Housing should be the least of a survivor’s worries. For too many it is the biggest.

A roof over their head should be the foundation from which women can spring.  For too many survivors of violence against women and girls, it is the biggest barrier they face to getting support.  

The impacts of gender-based violence can be devastating. Survivors of gender-based violence face higher rates of poor mental health, addiction, and are more likely to live in poverty.   

Many will need gender- and trauma-informed therapeutic support to recover and thrive from male violence. But for too many, the simple fact of finding a place to sleep at night is getting in the way of recovery and growth.  

In recent years, the evidence of a link between housing, homelessness, and gender-based violence has become undeniable. Almost 70% killings of women by men took place in the home.  Almost half of homeless women has experienced domestic abuse, and a quarter has experienced sexual abuse. More than one survivor of domestic abuse a day is denied access to temporary accommodation.

Being more likely to live in poverty and on low incomes, women are hardest hit by a lack of affordable and social housing: evidence from the Women’s Budget Group shows that there is no region in England where private rented housing is affordable on women’s median earnings.

The result is too many women facing the impossible choice between staying with an abusive partner, or facing life on the streets. 

Not only is housing getting in the way of survivors addressing their needs, it is even exacerbating them. Women sleeping rough are more likely to experience further violence, with many entering or staying in relationships with abusive partners, in order to stay safe on the streets.  Rough sleeping women have particularly complex needs, with higher rates of poor mental and physical health.  Tragically, the average age of death for a homeless woman is as low as 42.

In 2020, in the sixth largest economy in the world, this should not be happening. If Government is really committed to tackling domestic and sexual violence, it must look at the way the housing crisis is perpetuating abuse and persecuting survivors.

At Commonweal, we support specialist charitable partners to find housing solutions to social injustice, operating across a broad spectrum of social policy. A lot of this work is underpinned by the fact that a roof over your head is needed before you can address the other challenges in your life.  

Since our inception, we have worked with a number of women’s organisations, to support those at the sharpest end of gender inequality.  

With our current partner, Solace Women’s Aid we run two projects for survivors of violence against women and girls (VAWG). The Rhea project provides independent housing to survivors of domestic abuse and their children. The Amari project provides step-down accommodation for survivors of sexual exploitation to reach independence with support.  

One of the things we’ve learnt from these partners and projects is that housing is an increasing concern for specialist VAWG charities. With the housing crisis deepening, and homelessness on the rise, many are increasingly having to provide housing support and projects, picking up the pieces where the Government is failing. 

Such partnership work is vital: so that housing charities can learn how to support women at the margins, and VAWG charities can best equip their clients with the housing advice and support they need. 
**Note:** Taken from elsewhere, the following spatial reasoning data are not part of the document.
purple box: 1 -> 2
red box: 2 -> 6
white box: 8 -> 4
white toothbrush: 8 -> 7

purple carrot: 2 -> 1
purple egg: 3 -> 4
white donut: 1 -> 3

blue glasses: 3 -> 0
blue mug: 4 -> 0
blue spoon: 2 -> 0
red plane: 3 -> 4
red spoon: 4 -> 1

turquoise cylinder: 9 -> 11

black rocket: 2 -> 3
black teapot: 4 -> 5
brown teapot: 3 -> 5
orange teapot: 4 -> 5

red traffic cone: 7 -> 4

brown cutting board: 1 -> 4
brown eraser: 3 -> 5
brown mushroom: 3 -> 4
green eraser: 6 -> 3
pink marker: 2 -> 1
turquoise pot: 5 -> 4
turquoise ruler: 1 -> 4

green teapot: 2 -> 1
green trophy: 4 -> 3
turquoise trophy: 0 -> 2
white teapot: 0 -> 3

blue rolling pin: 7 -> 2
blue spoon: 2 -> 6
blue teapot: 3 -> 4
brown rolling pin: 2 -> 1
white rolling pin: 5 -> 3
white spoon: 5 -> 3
While survivors have a roof over their heads, specialist charities can support them in their journey into independence and freedom. 

But when lack of housing is the primary need in the way of clients being able to access support and reach their full potential, we know something has gone drastically wrong in the fight for freedom from gender-based violence.  

On International Women’s Day in 2020, we should be able to focus on how to progress women’s rights and well being even further. Too often women’s charities are just having to keep the crisis at bay.